Nothing — the player can always attempt the same action through ordinary play and the AI resolves it as a skill check. The ability is an opt-in unlock. Choosing the ability gives the character (a) the check bonus on top of the raw skill result, and (b) access to mechanical effects the skill alone cannot produce — armour bypass, AOE targeting, named status effects, narrator-honoured constraints written into the description. If an ability’s effect is identical to what the raw skill already accomplishes, it adds no value and the player will skip it.

Design advice

“Avoid abilities that just let you do what your skill already allows.” Think of an ability as “permission to do something you normally couldn’t” — Precision Strike isn’t just +10 to an attack roll, it bypasses armor entirely on a hit. That’s a qualitatively different outcome from a naked skill check. Abilities with narrative versatility have more longevity: a Burning Blade ability is useful in combat, lighting caves, cooking in the field, and cauterizing wounds — four different contexts where it could be invoked.

Tiered ability system

Abilities unlock as a skill rises naturally — no ability chains or prerequisites between abilities. A six-tier structure works well:

Tier Skill amount Character stage
1 - Novice 10 Early game
2 - Apprentice 20–25 Early–mid
3 - Competent 35 Mid game
4 - Expert 50–55 Mid–late
5 - Master 65 Late game
6 - Legendary 80 Endgame

Set bonus equal to the skill level requirement — if the ability requires skill level 35, set bonus: 35. Lower is acceptable for AOE, passive, or broadly versatile abilities. Default cooldown to 0; reserve non-zero values for abilities that would trivialize gameplay if spammed.
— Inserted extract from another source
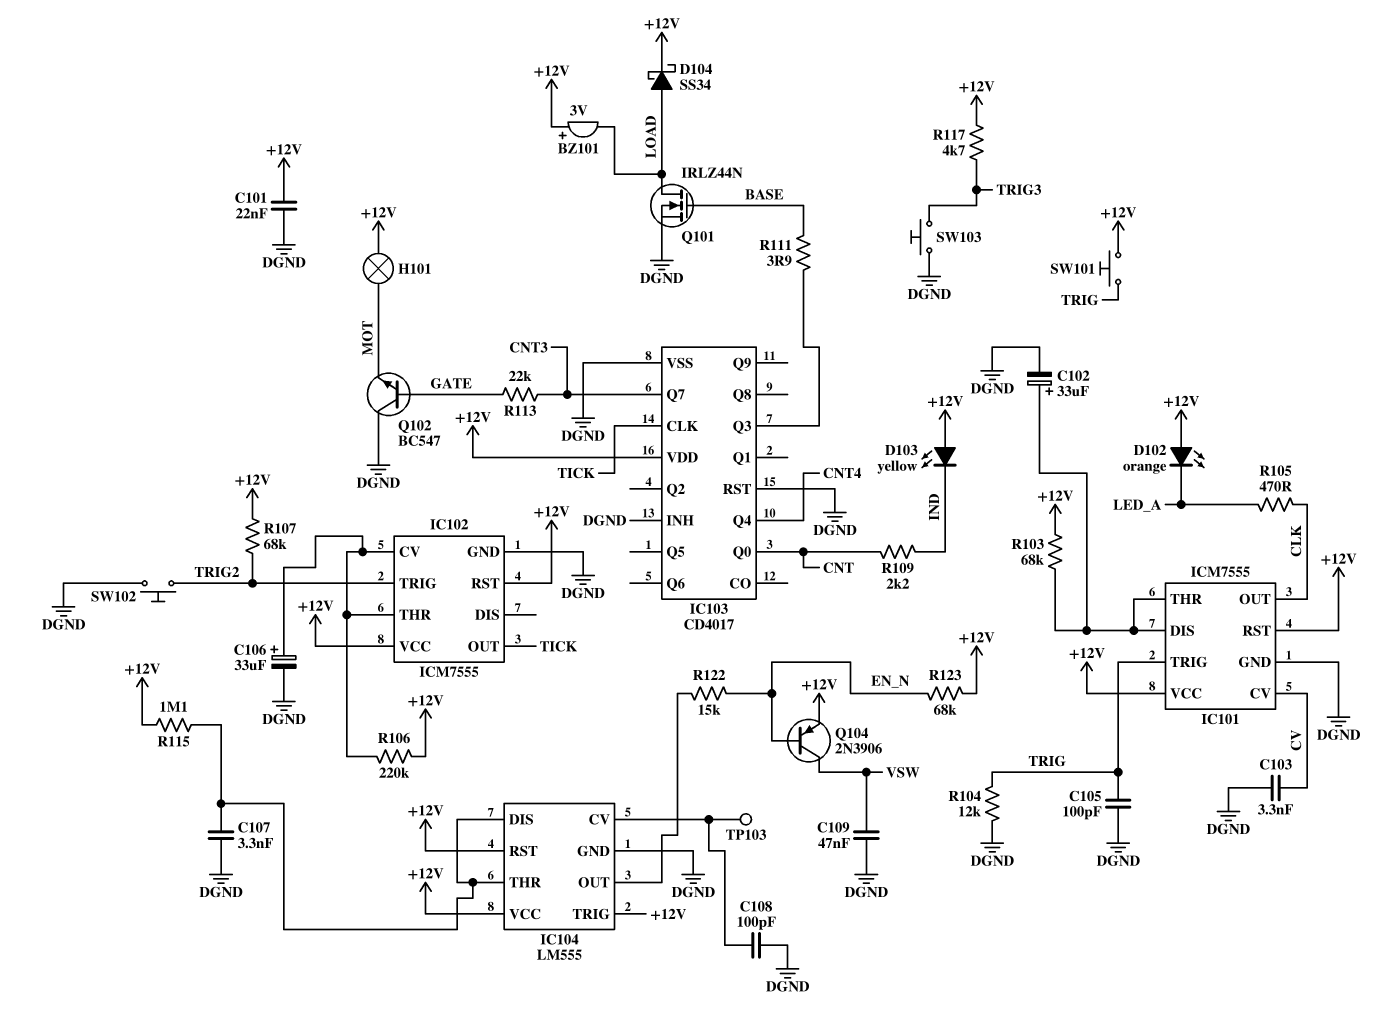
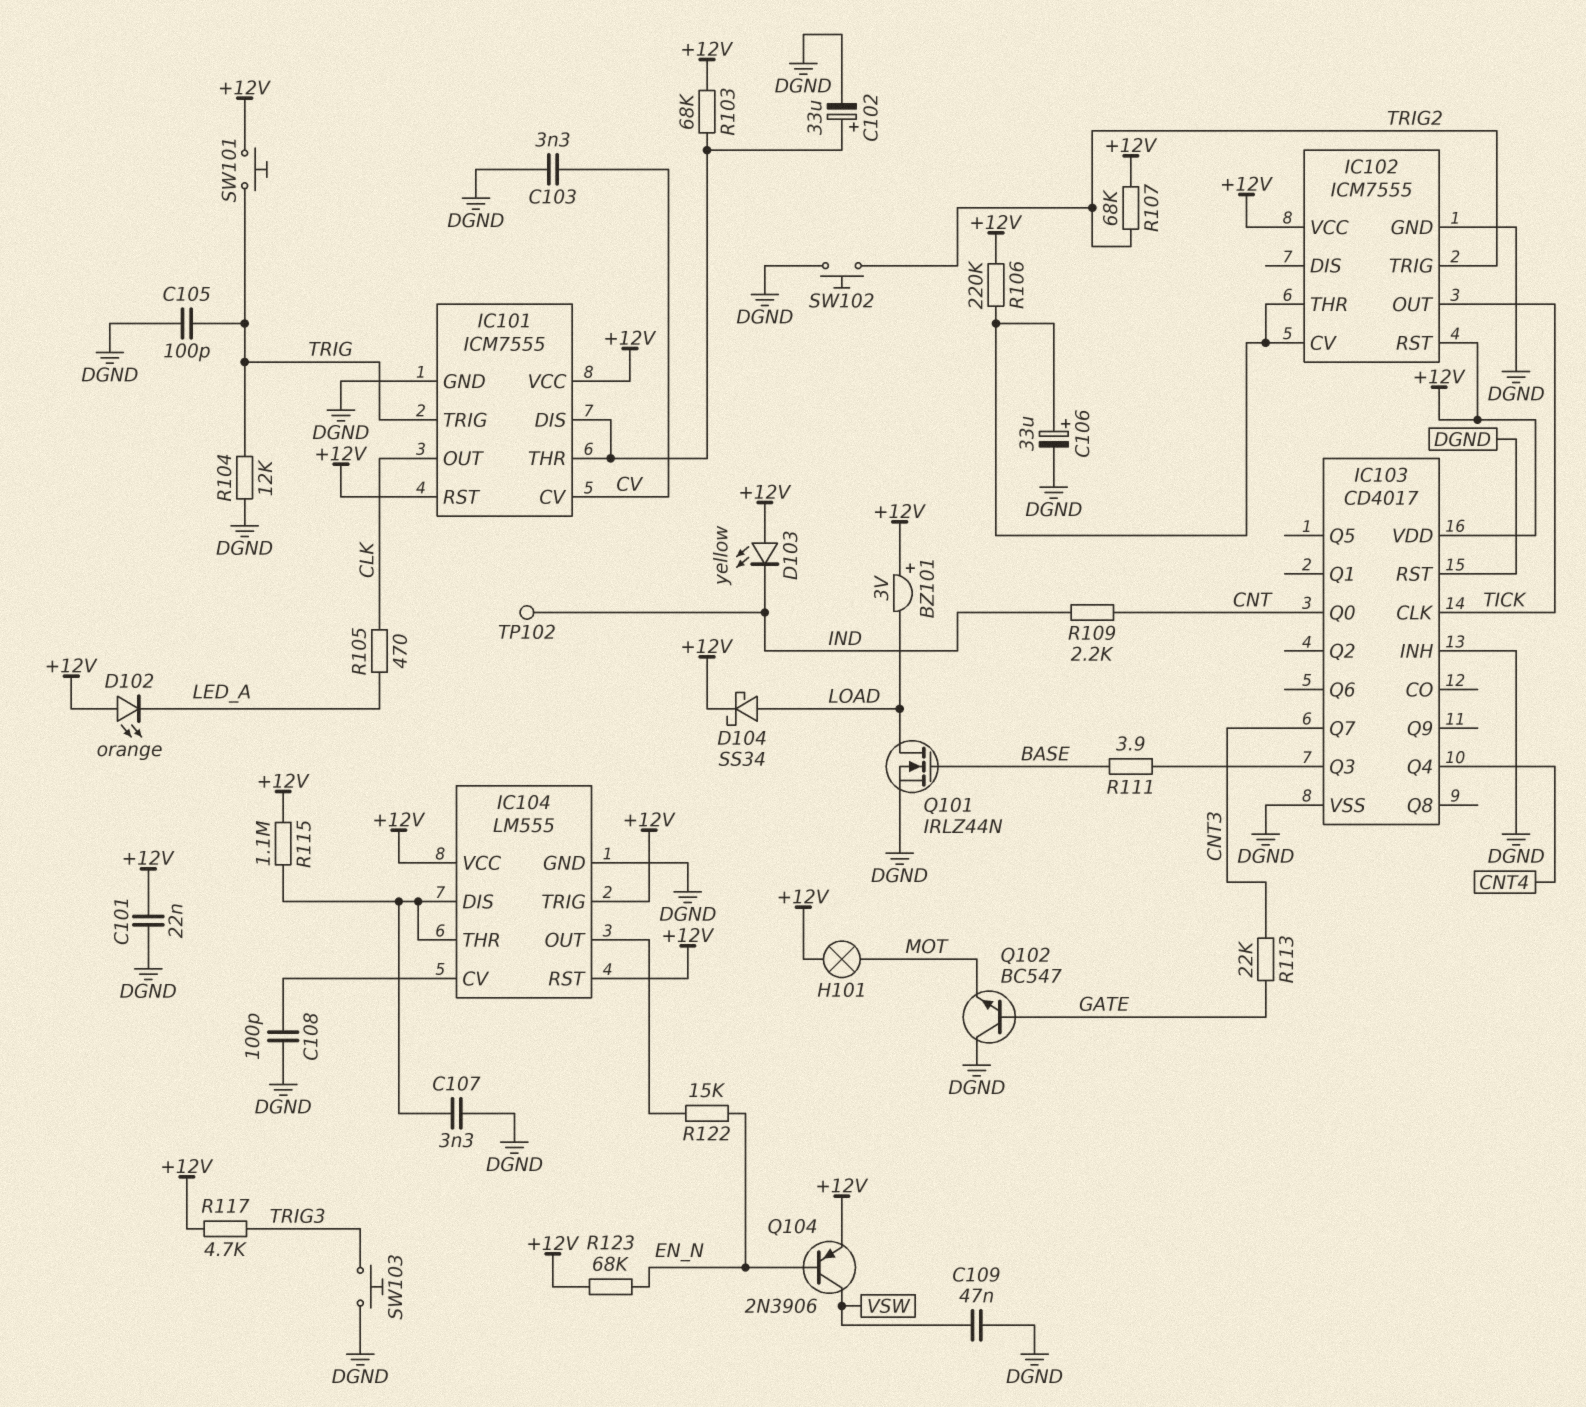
TP102: none -> test point (IND)
TP103: test point (IC104/CV) -> none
A player’s skill naturally rises with use — as it crosses each threshold, new abilities in that tier become available to unlock. The player does not need to complete one ability to access the next; the skill level itself is the only gate.

Class-gated abilities

Can use either trait requirements (one entry per class trait) or skill requirements calibrated to class starting levels. Trait gates are direct and clear; skill gates are useful when the same ability should be unlockable through training even by characters of other classes, or when the class itself shouldn’t strictly limit access. Some abilities require two skills simultaneously (e.g., Hazy Mist requiring both blood magic 6 and acrobatics 6).

Adding new abilities

  1. Identify which tier slot is missing for the target skill — don’t stack multiple abilities at the same level unless they serve different functions.
  2. Set bonus equal to the skill level requirement. Lower is acceptable for AOE, passive, or broadly versatile abilities.
  3. Cooldown 0 is valid for passive or out-of-combat abilities (Detect Magic, Keen Eye, Beast Mastery).
  4. Every class’s ability access is determined by which skill bonuses that class grants — not by trait requirements on abilities (which are not enforced). Ensure the class grants the right skill bonus family and at the right starting level to reach the intended first ability threshold.
  5. Write descriptions as 1-2 sentences that integrate the narrative moment and the mechanical effect — not two separate sentences but one flowing description that naturally concludes with what changes. End with a plain-language effect statement: “Bypasses armor and deals enhanced damage”, “Moderately increases the effectiveness of your next attack action.” No numbers or dice notation — natural language only. The AI reads this as its instruction for what the ability produces.